Trayvon Martin, 17, was killed in 2012 during a confrontation with an armed neighborhood watch volunteer, who prosecutors initially chose not to charge, despite some questions surrounding the shooting.
Sharpton has said his work and his group offer support to grieving families, which often lack the resources that police have to control the public narrative.
“We’re like the union for families because they want an infrastructure to fight an infrastructure,” Sharpton said. “You can’t sit up in your living room and fight an institution unless you have institutional support.
“We do not want this to be an episodic movement,” he said. “We want it to be real change.”
Sharpton’s celebrity came through protest and fighting authorities for decades, ringing up victories and suffering embarrassing losses. He expanded his image by unsuccessfully campaigning for a Democratic presidential nomination in 2004.
His exposure caught the attention of African Americans such as Garner’s widow, Esaw Garner, and his mother, Gwen Carr; Brown’s parents, Michael Brown Sr. and Lesley McSpadden; Tamir’s mother, Samaria Rice; as well as Martin’s parents, Sybrina Fulton and Tracy Martin. Each is expected at the march backed by Sharpton.
But some young people have been blunt in their criticism. “I think part of it is people just don’t connect with his leadership,” said Charles Wade, co-founder of a group Operation Help or Hush, who plans to participate in the Millions March.
“This weekend, people were going to D.C., but they’re no longer going because there is a march by young people, organized by young people, that young people funded,” Wade said. “We’ve been excluded by the traditional groups, so we’ve started our own thing.”
Shermale Humphrey of St. Louis, who joined protests in Ferguson that started the day after Brown was shot, said she agrees with “a lot of what” Sharpton says, but not his constant presence as a major organizer.
“Why should it be that when something happens we should always see your face?” Humphrey said, referring to Sharpton. “We need older people, their wisdom, because younger people can wild out without guidance. But we need them all the time, not just when something happens.”
The Washington march will likely dwarf the others Saturday. Organizers said buses are coming from New York, New Jersey, Philadelphia, North Carolina, Florida and elsewhere. The march will be augmented by the presence of old-guard civil rights groups: the Black Women’s Round Table, the NAACP and the National Urban League, along with partners such as the American Civil Liberties Union.

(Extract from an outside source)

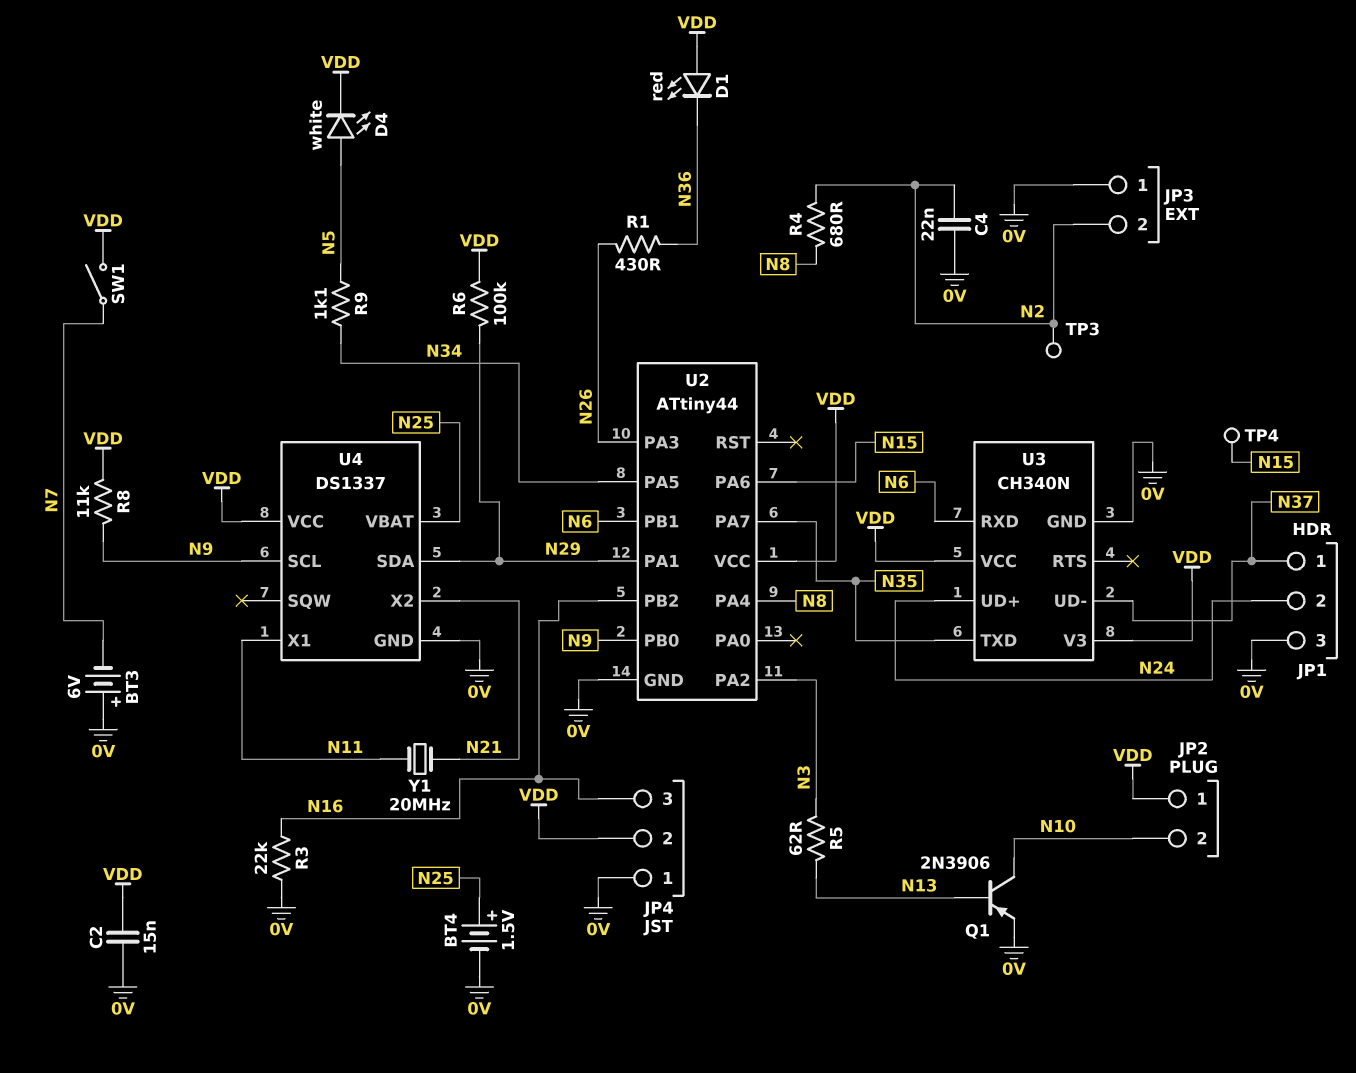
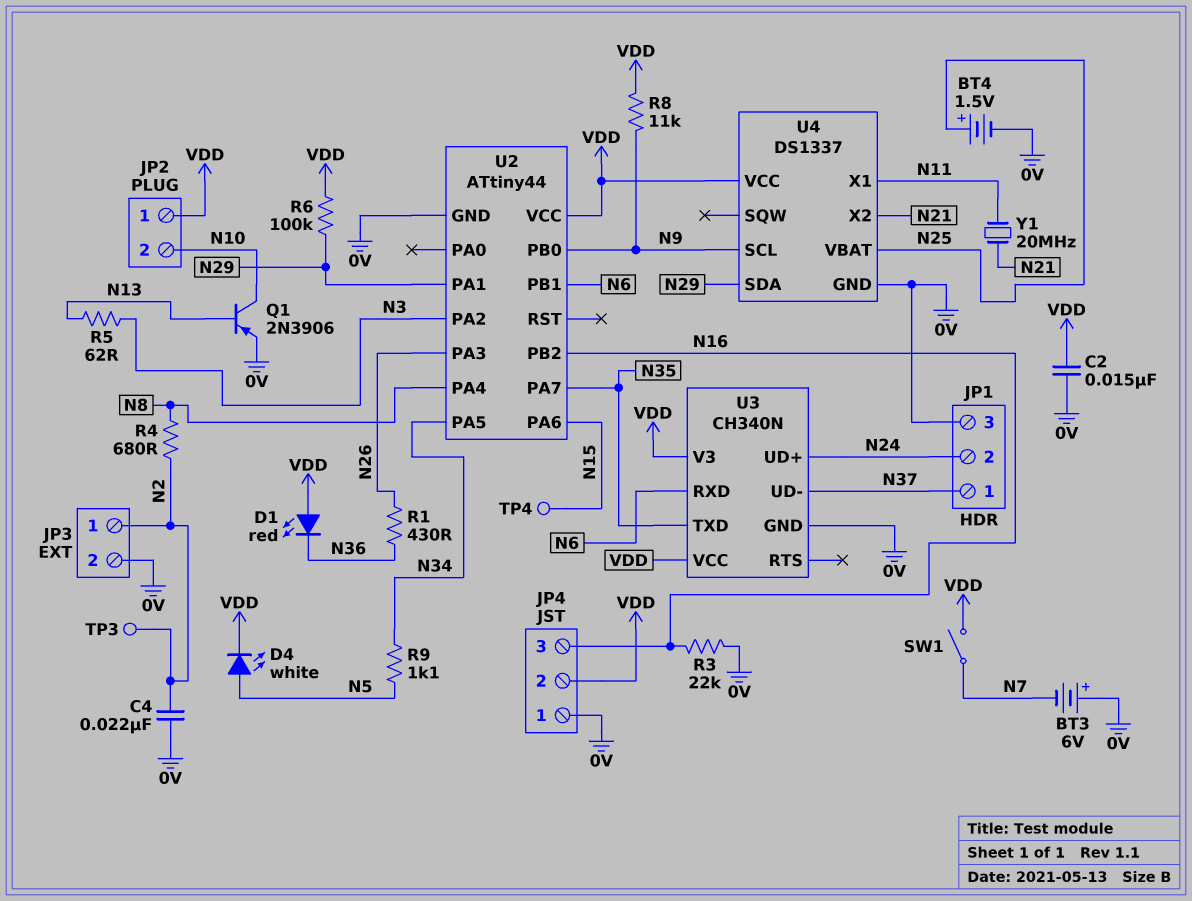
JP3 pin 1: 0V -> N2
JP3 pin 2: N2 -> 0V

On Friday night, a group of about 25 demonstrators arrived in Washington from Ferguson. Protesters from the D.C. area had gathered in front of the DoubleTree Hilton in Crystal City to greet them.
Bishop D. Demond Robinson of the Kingdom Destiny church brought three vans full of young adults and teenagers and a few middle-aged women.
Over a bullhorn, they told everyone to get as close to the stage as possible at the rally, and they vowed to take it over if they were denied a chance to have their say.
Michael E. Ruane, Mariam Baksh and Whitney Leaming in Washington and Philip Bump in New York contributed to this report.